Not every design idea is a good one. The scores of horrible sites on the web are testament to that. How can you ensure yours isn’t among them?

Look, I get it. Web design is hard sometimes. After all, you’ve gotta put together a website that’s not only visually appealing, but also easy to navigate, interesting to browse, and unique to your brand.

Small wonder that some people just say ‘sod it’ and just decide to go with whatever first comes to mind (even if what comes to mind is absolutely terrible).

There’s no shortage of terrible websites online – though it’s worth noting that some poor design choices crop up more frequently than others. Today, we’re going to speak about some of the most common.  And then we’re going to drive home why each one is terrible, and what you should do instead.

“Under Construction”

The thing about modern web design is that it’s not really a ‘one and done’ thing. It’s an ongoing process in which a site changes and adapts based on your needs. That’s why I can’t help but cringe whenever I see a site whose owner insists on informing everyone that their site is ‘under construction.’ Bonus points if that site is a portfolio of some kind, with no projects present.

What you should do instead: Don’t put a page online until it’s actually ready to be there.

Anything Involving Flash

Flash is effectively a dead piece of software (at least it should be). Once ubiquitous, Flash grows more obsolete with each passing day. It’s a closed, proprietary piece of software on a largely open web. It’s chock-full of horrendous vulnerabilities. And at least on mobile, it has the potential to slow things down to a crawl (if it allows pages to load in the first place).

Factor in that most designers who incorporate on-page flash use it for stuff like overly-obnoxious animations or sounds, and Flash itself becomes a poor design choice.

What you should do instead: Use Javascript or HTML5.

Clutter, Clutter Everywhere

I want you to do something for me. Take a look at this website. The fact that it’s in a foreign language aside, do you have even the faintest idea what it is, or what it’s supposed to be about? No?

Neither do I.

While is a somewhat nightmarish example of the effect too much clutter can have on one’s browsing experience, it’s the perfect means to drive home one of the most important tenets of web design: the KISS principle (Keep It Simple, Stupid).

What you should do instead: Remember, where websites are concerned, less is often more. Streamline things as much as you can – because unnecessary clutter is often nothing more than a distraction from your brand.

Multi-Page Articles

This one’s noteworthy for the fact that some of the largest news and entertainment sites on the web engage in it.

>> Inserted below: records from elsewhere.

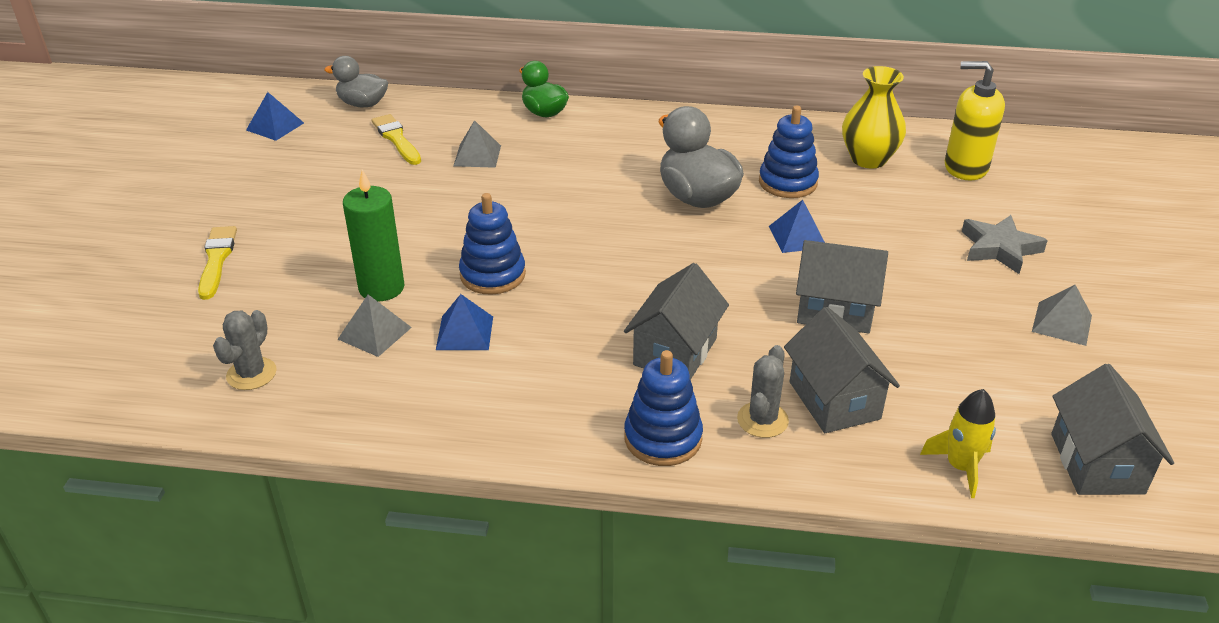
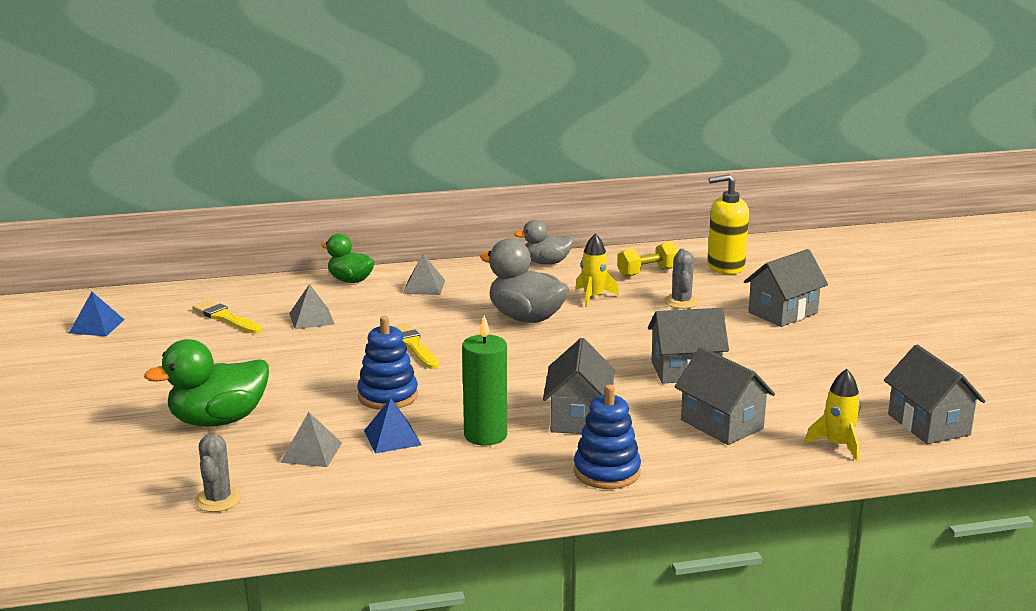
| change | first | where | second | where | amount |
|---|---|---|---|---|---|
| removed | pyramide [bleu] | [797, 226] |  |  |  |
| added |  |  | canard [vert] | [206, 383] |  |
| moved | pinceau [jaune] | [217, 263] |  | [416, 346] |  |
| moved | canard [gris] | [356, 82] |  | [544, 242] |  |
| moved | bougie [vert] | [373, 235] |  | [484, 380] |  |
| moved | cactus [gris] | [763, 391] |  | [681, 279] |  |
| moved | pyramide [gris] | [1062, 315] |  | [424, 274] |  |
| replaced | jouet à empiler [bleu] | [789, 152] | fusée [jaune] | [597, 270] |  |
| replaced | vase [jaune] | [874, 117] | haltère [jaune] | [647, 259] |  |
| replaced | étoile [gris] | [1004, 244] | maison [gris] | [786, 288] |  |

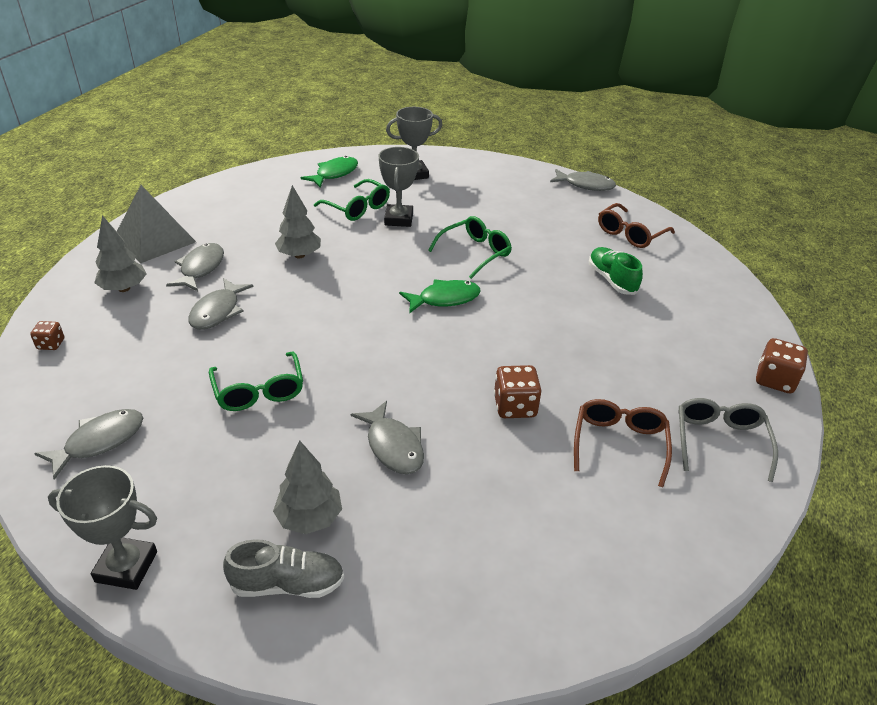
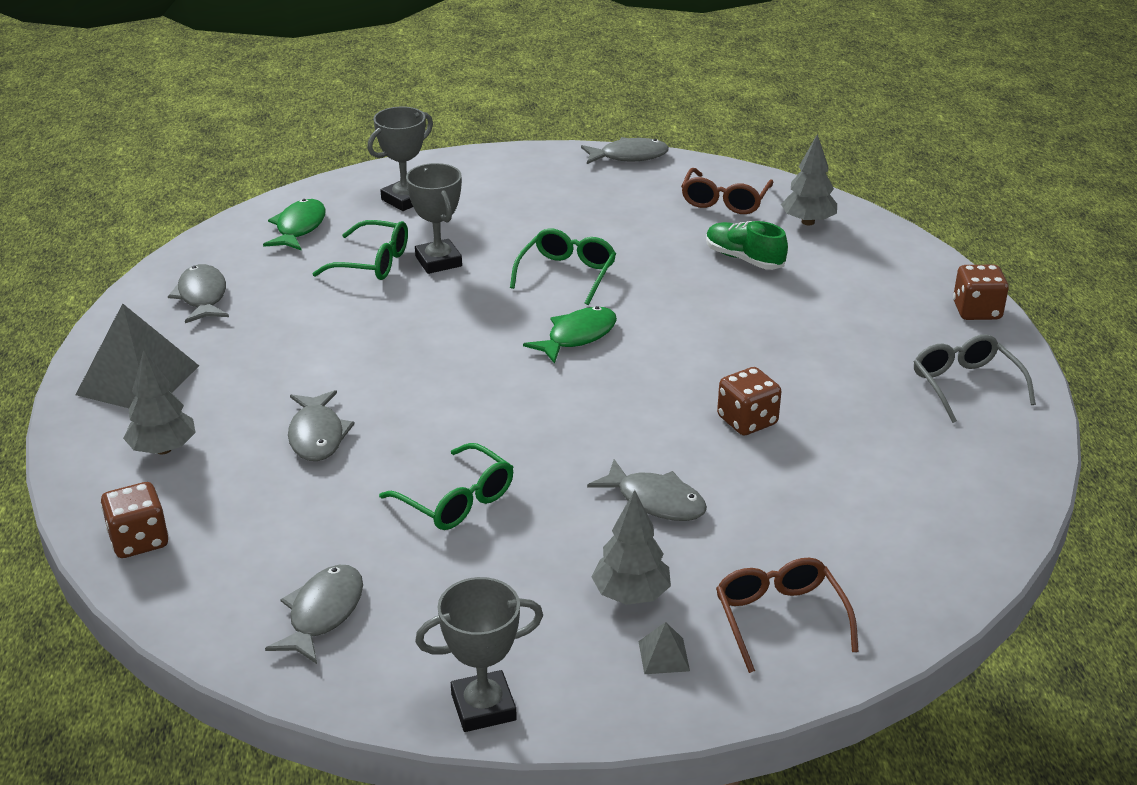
| change | first | where | second | where | amount |
|---|---|---|---|---|---|
| moved | poisson [gris] | [195, 267] |  | [198, 293] |  |
| moved | arbre [gris] | [298, 221] |  | [809, 179] |  |
| moved | lunettes [marron] | [623, 443] |  | [787, 615] |  |
| replaced | chaussure [gris] | [283, 568] | pyramide [gris] | [664, 648] |  |
| resized | dé [marron] | [47, 335] |  | [135, 520] | x1.71 |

I’m talking about slideshow posts – the practice of splitting a single article or blog post into multiple pages. Generally speaking, it’s little more than a means of artificially increasing traffic and ad exposure, and at its worst, it forces users to sit through the loading process each time they click ‘next.’

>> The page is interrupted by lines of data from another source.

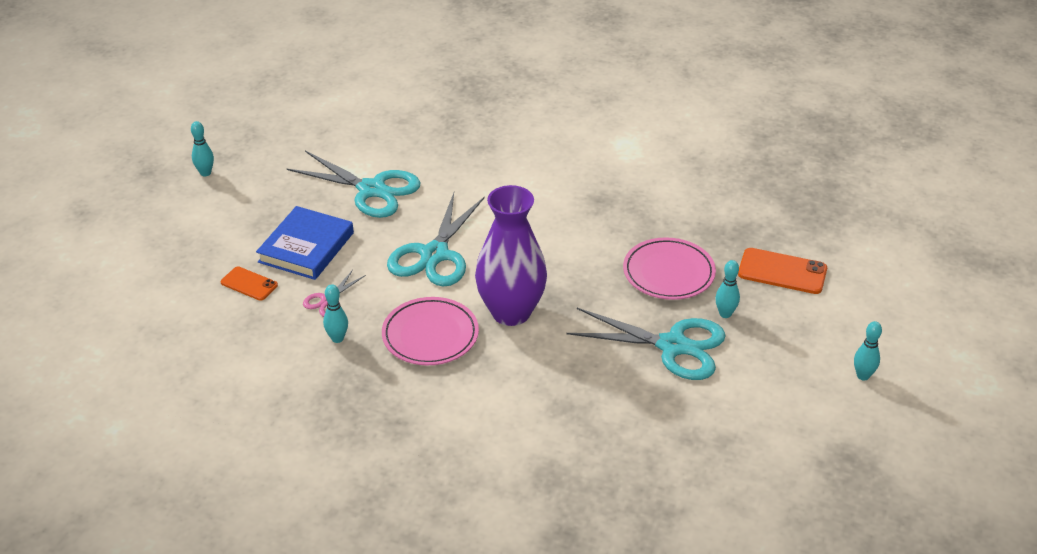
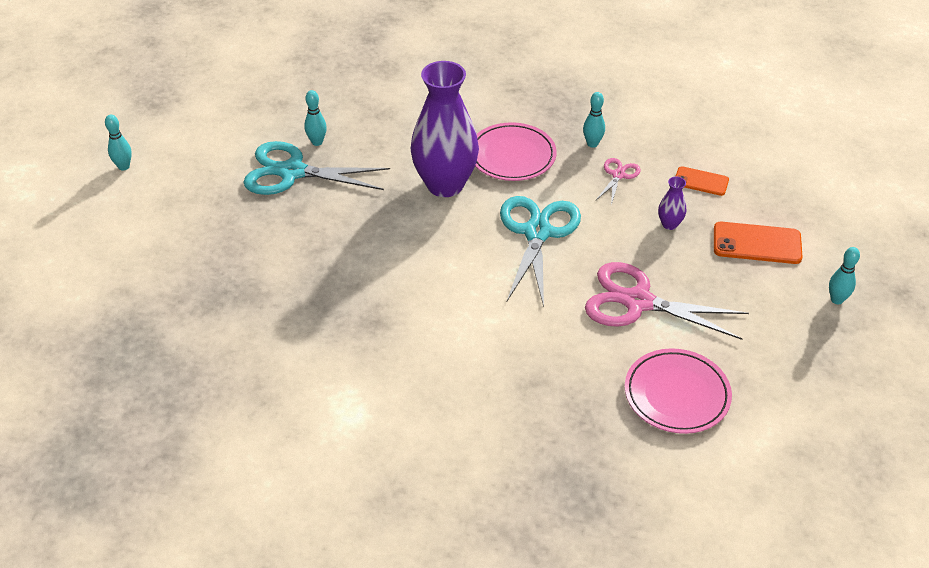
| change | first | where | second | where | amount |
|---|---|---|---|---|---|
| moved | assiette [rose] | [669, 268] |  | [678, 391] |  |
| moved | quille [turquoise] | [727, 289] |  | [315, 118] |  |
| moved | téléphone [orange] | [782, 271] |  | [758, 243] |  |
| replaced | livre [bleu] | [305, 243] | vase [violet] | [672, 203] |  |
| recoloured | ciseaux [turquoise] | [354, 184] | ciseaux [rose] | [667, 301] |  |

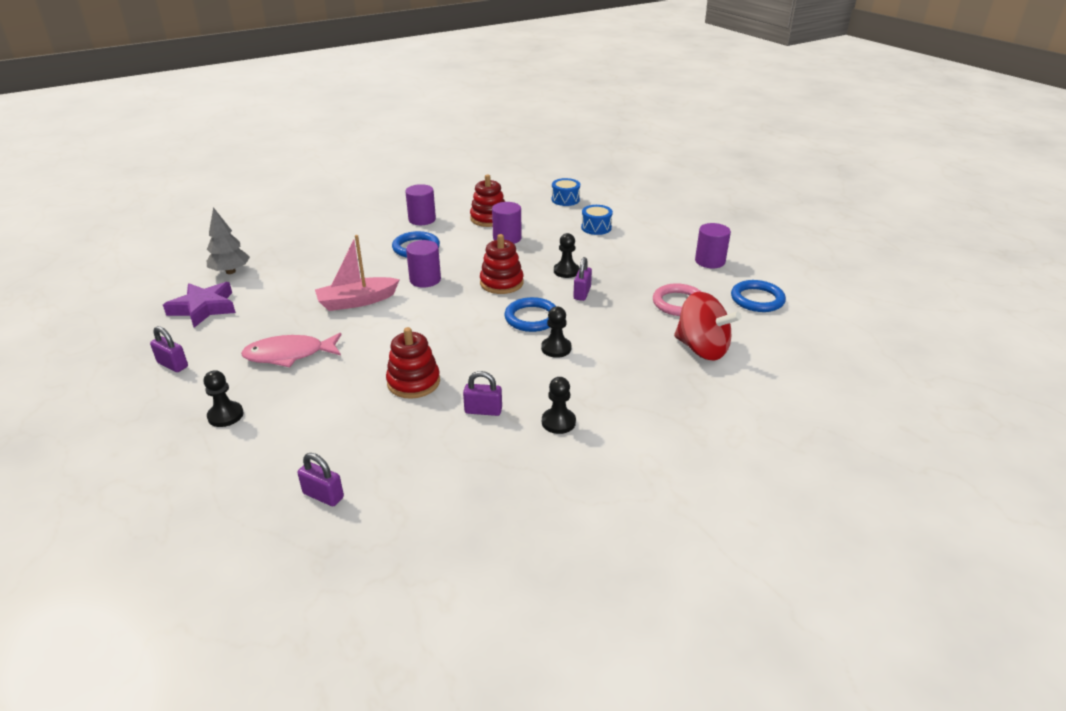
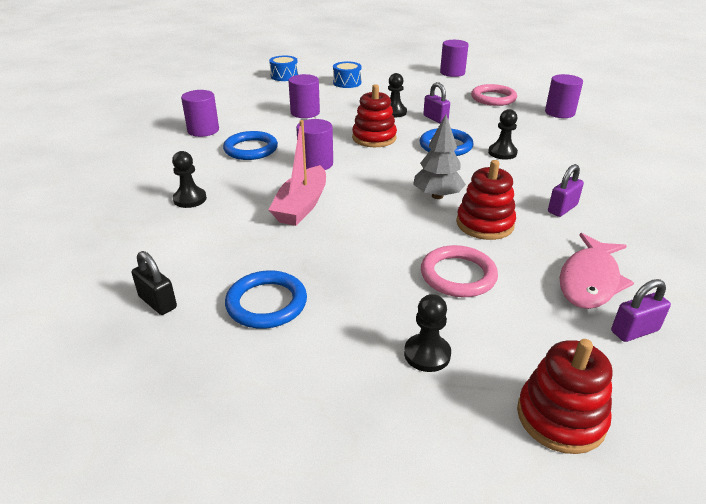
| change | first | where | second | where | amount |
|---|---|---|---|---|---|
| removed | cadenas [violet] | [169, 349] |  |  |  |
| added |  |  | anneau [rose] | [459, 271] |  |
| moved | arbre [gris] | [228, 240] |  | [439, 156] |  |
| moved | poisson [rose] | [291, 350] |  | [597, 271] |  |
| moved | jouet à empiler [rouge] | [487, 200] |  | [565, 396] |  |
| moved | pion [noir] | [559, 405] |  | [189, 179] |  |
| moved | anneau [bleu] | [758, 296] |  | [266, 299] |  |
| replaced | étoile [violet] | [199, 305] | cadenas [noir] | [154, 283] |  |
| replaced | toupie [rouge] | [707, 326] | cylindre [violet] | [564, 96] |  |

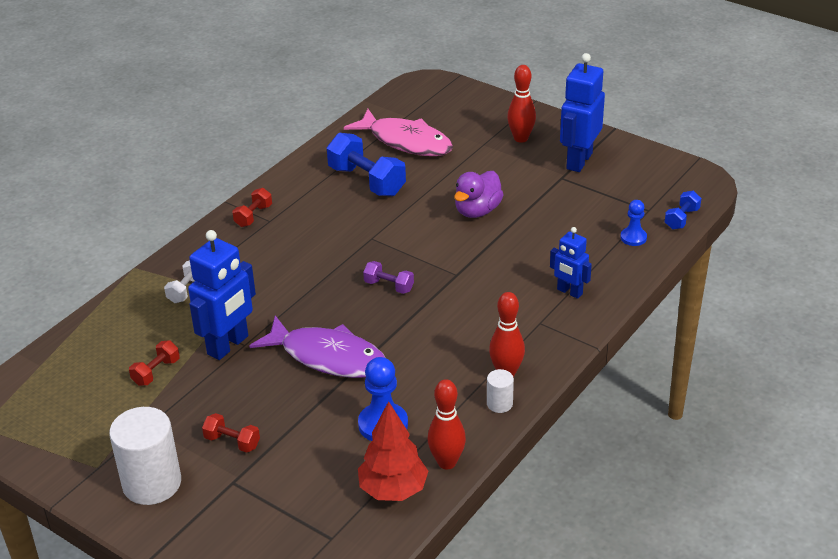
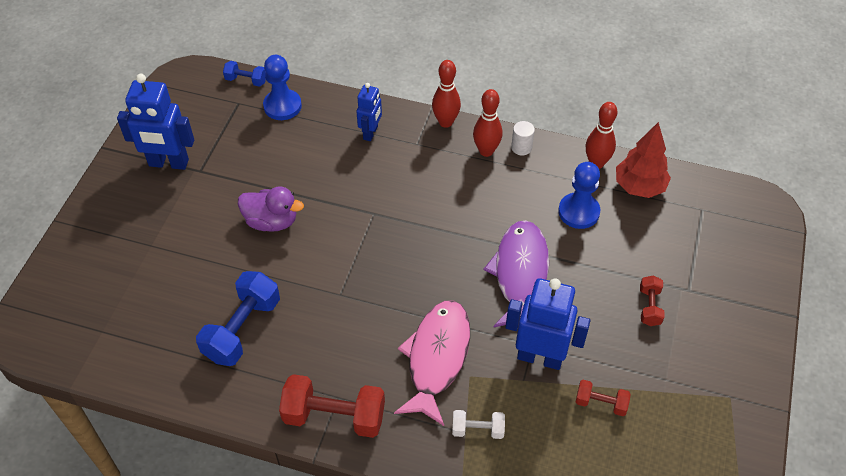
| change | first | where | second | where | amount |
|---|---|---|---|---|---|
| removed | cylindre [blanc] | [145, 456] |  |  |  |
| removed | haltère [violet] | [388, 277] |  |  |  |
| moved | poisson [rose] | [398, 132] |  | [432, 363] |  |
| moved | quille [rouge] | [521, 104] |  | [446, 94] |  |
| resized | haltère [rouge] | [252, 207] |  | [332, 406] | x1.91 |
| resized | pion [bleu] | [633, 223] |  | [282, 87] | x1.63 |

At the end of the day, this does little to improve the browsing experience – all it really serves to do is interrupt the user.

What you should do instead: Subheadings exist. Remember to use them.

Auto-Playing ANYTHING

Stop me if this experience feels familiar to you: you’re minding your own business reading an article online, and suddenly, from out of nowhere, you’ve music blasting through your speakers, and some schlub bellowing about their newest story/product/idea. If you’re anything like most people, your reaction will range from mild annoyance to a decision to navigate away from the site and never come back.

People don’t like their browsing to be interrupted by anything, least of all obnoxiously loud media that has nothing to do with what they’re currently browsing through.

What you should do instead: Nothing.

Garish Colors

Last but certainly not least, your color scheme. While you definitely shouldn’t ignore it altogether and settle for a boring blend of browns and grays, it’s also important that you avoid hurling every color that seems pretty onto a page. Because if you do that, you’re likely to wind up with something like this.

What you should do instead: Study colour theory. Seriously. Do it.

So, there you are. Some of the most common, irritating, and downright foolish mistakes in web design. Take a look at your site, and make sure you’ve avoided all of them. And in the meantime, browse over to the world’s worst website. How many bad choices can you spot?